Picture difference descriptions:
_ _ _
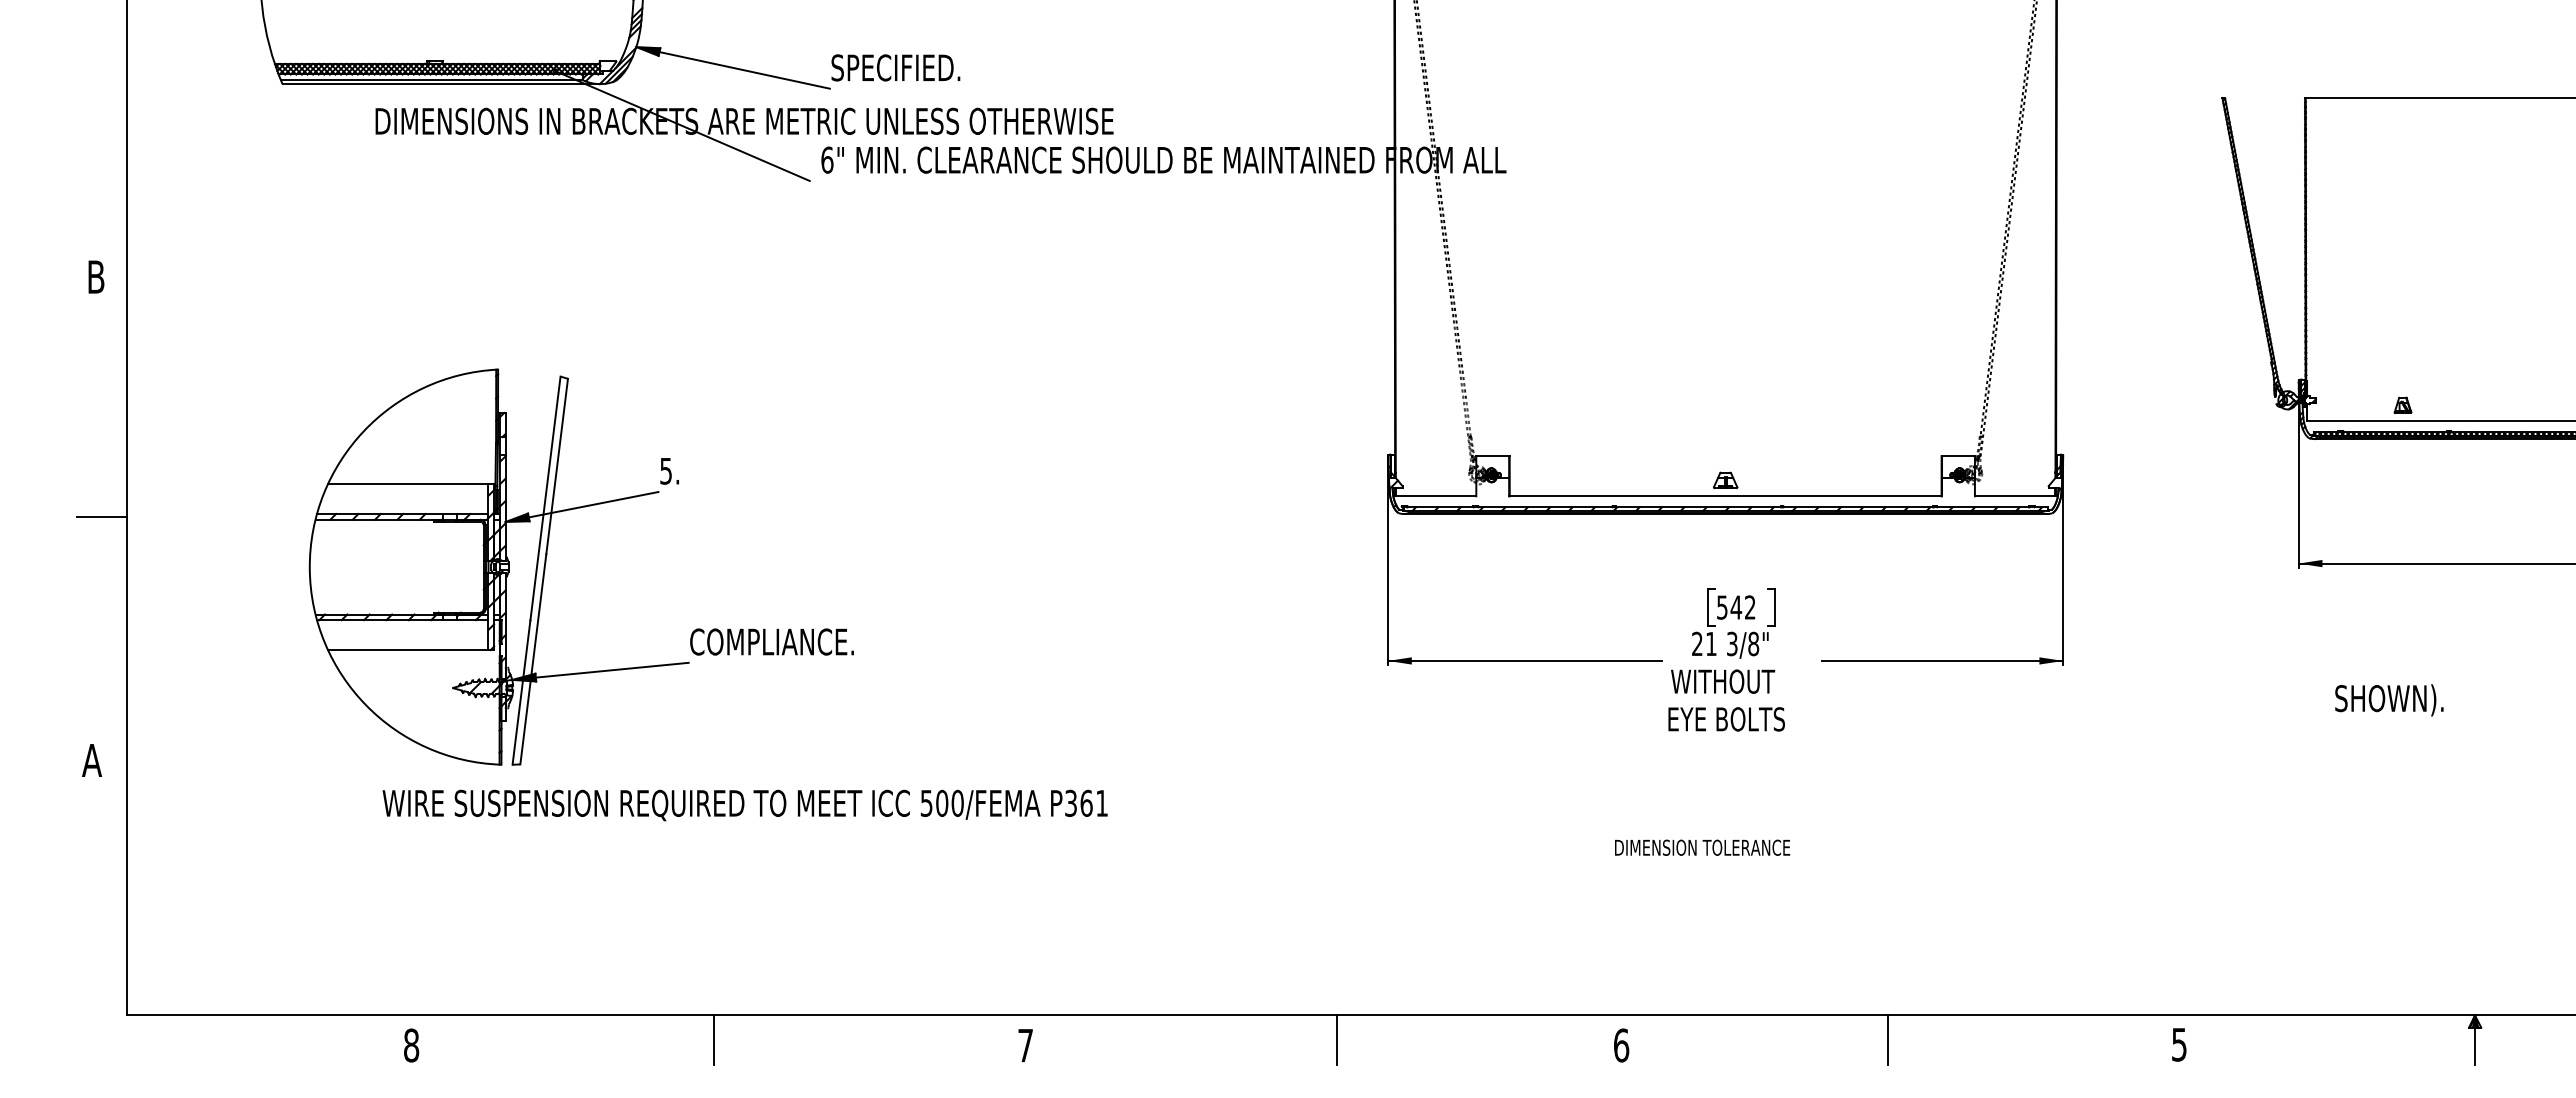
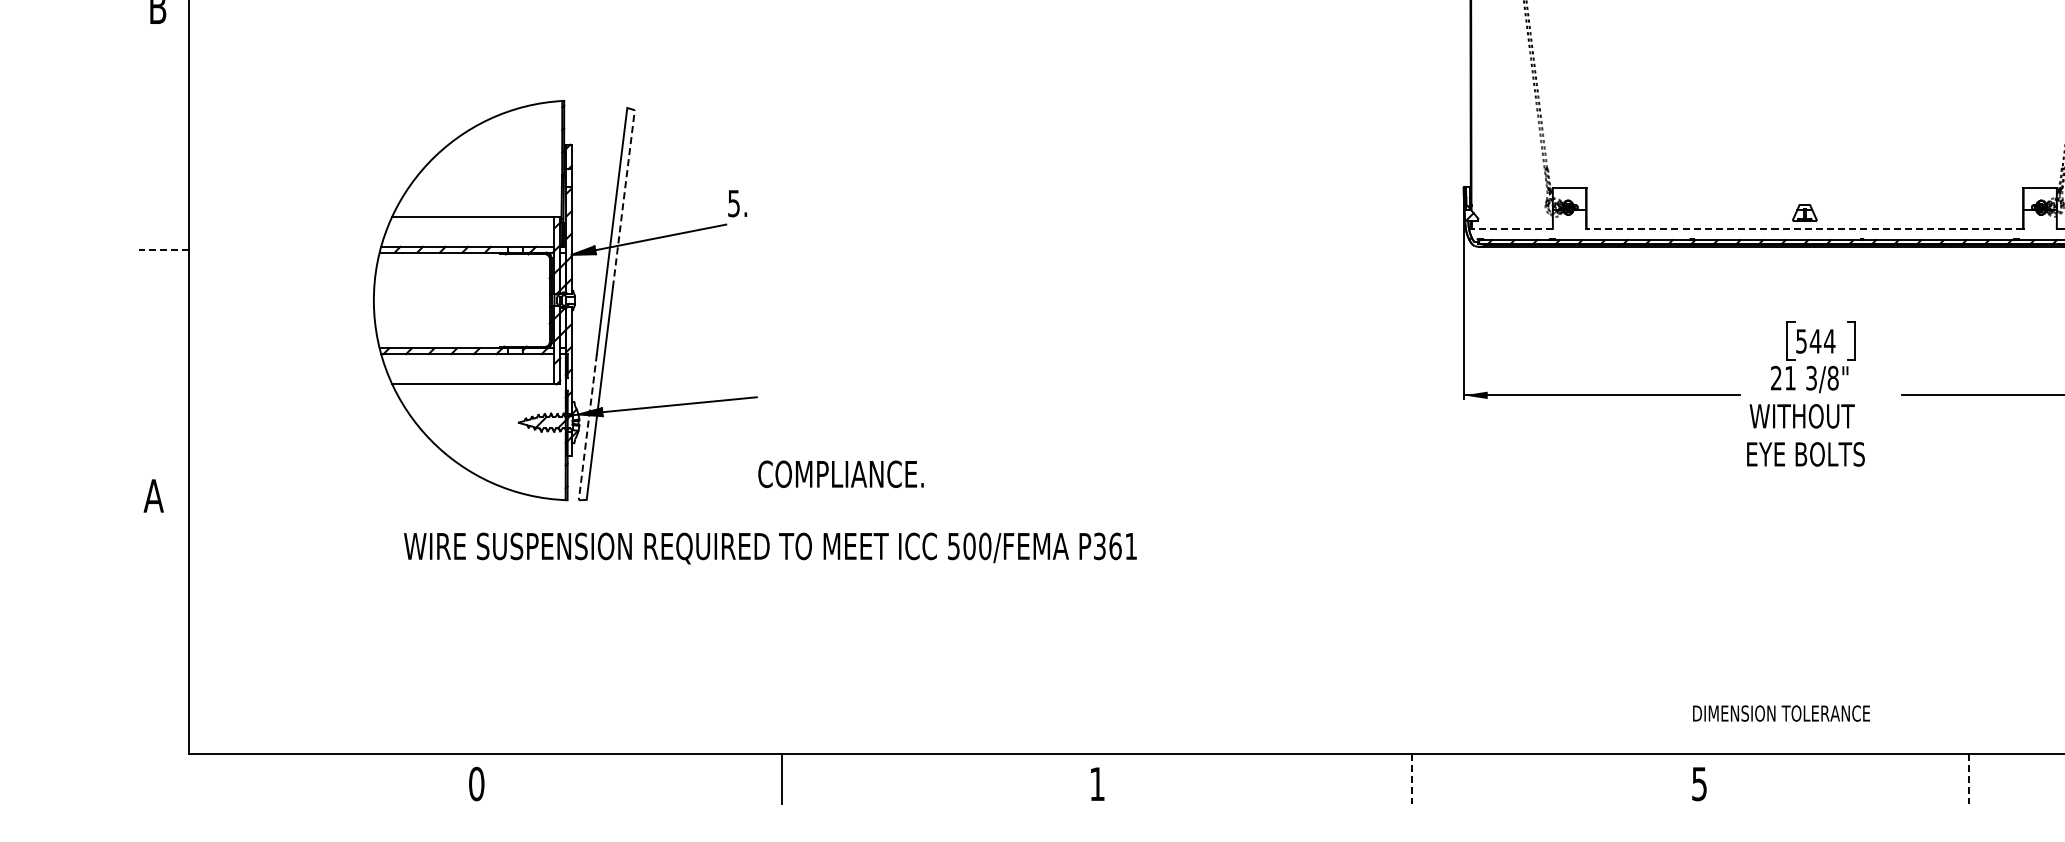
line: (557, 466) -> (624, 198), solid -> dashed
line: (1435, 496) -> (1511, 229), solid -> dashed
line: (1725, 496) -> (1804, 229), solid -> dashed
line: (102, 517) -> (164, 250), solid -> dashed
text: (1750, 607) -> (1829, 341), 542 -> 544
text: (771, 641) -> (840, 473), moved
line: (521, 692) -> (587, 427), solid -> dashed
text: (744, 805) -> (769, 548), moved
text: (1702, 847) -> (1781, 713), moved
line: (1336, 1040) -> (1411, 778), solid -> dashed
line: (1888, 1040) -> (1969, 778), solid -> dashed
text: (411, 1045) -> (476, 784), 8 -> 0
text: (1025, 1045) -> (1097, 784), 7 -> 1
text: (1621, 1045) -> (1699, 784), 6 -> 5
_ _ _
→ Work to complete: What you write should match, character for character, the lines from the one with "line: (1435, 496)" to the end of the data, both included.

→ Response to this exercise:
line: (1435, 496) -> (1511, 229), solid -> dashed
line: (1725, 496) -> (1804, 229), solid -> dashed
line: (102, 517) -> (164, 250), solid -> dashed
text: (1750, 607) -> (1829, 341), 542 -> 544
text: (771, 641) -> (840, 473), moved
line: (521, 692) -> (587, 427), solid -> dashed
text: (744, 805) -> (769, 548), moved
text: (1702, 847) -> (1781, 713), moved
line: (1336, 1040) -> (1411, 778), solid -> dashed
line: (1888, 1040) -> (1969, 778), solid -> dashed
text: (411, 1045) -> (476, 784), 8 -> 0
text: (1025, 1045) -> (1097, 784), 7 -> 1
text: (1621, 1045) -> (1699, 784), 6 -> 5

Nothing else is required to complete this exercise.